I only just discovered that I can run a binomial model (passing in data that is a summary of e.g., hits and misses) rather than a bernoulli model (passing is separate observations with 1 row in the data for each hit or miss per respondent). With the bernoulli version, the data was 700k rows, whereas it was about 20 for the binomial model. The binomial ran in 3 seconds whereas I had to wait so long that I stopped trying the bernoulli model.
Is there a similar way of passing in summaries for categorical models and cumulative/ordinal models? It seemed like the sampling was just so much slower with such a large amount of data, and I wondered if these other types of models could also be sped up if one could just work with a summary of the categories selected.
Hi @JimBob for categorical responses there is support in brms using family = multinomial() where the response variable is expressed as a matrix, I used this model here. Post-processing from brms was really convenient for this.
Not sure about ordinal responses though, I don’t think I’ve seen a situation where multiple trials per observation from ordered categories would fit, but makes sense. As the cumulative() family for example accepts an ordered factor, it would need a different format for the input data.
That’s great, thank you! I think using multinomial could massively speed up some worryingly long sampling times I had for large datasets.
I would have thought it might also be possible to just extend this kind of data input format to cumulative by just having some additional input that specifies an order for the responses, or specifying the factor order in the data that is put in. I don’t know much about how that would all work under the hood though!
For any outcome where observations are independent (including the cumulative logit case), you can use weights() in the model formula to specify frequency weights. For example
For all families, weighted regression may be performed using weights in the aterms part. Internally, this is implemented by multiplying the log-posterior values of each observation by their
corresponding weights. Suppose that variable wei contains the weights and that yi is the response
variable. Then, formula yi | weights(wei) ~ predictors implements a weighted regression.

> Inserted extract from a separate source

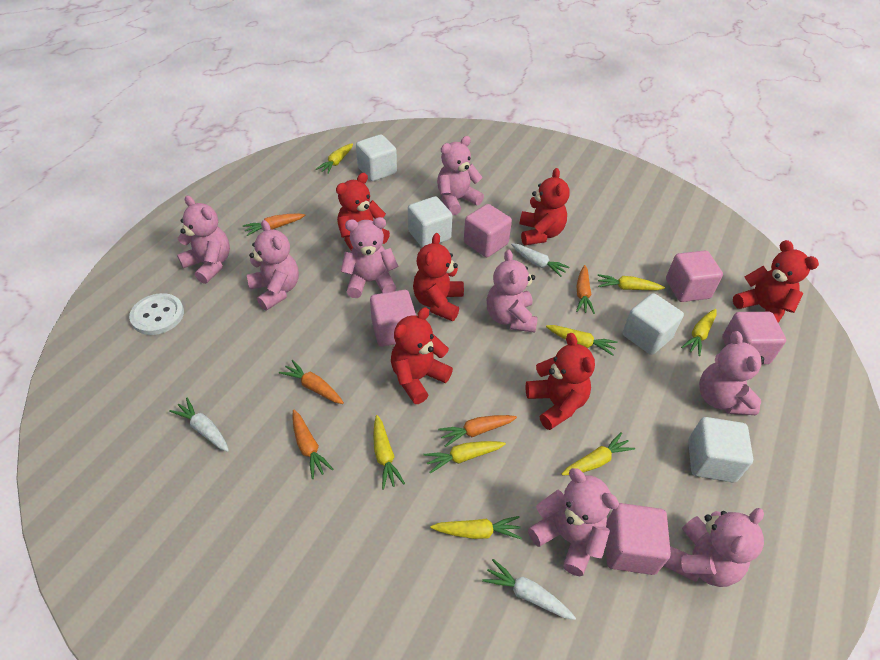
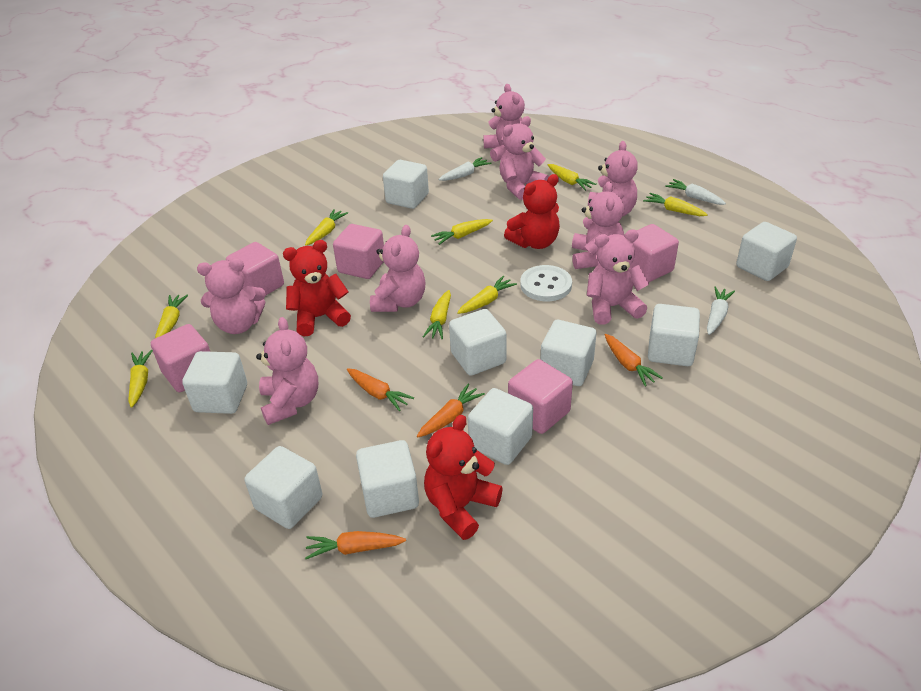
orange carrot: 5 -> 4
red teddy bear: 6 -> 3
white cube: 4 -> 9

This would work if you have a large number of observations that are identical on y, x1, and x2. You could then count the number of rows that correspond to each combination and treat that as your frequency weight variable (w in the formula above).
That is a very clever way of thinking about it! So I could, for example, take my very long data frame, but then just summarise it according to the number of people falling into each unique combination of outcome and predictors. Then use the number of people in each said combination as a weight. That is really cool!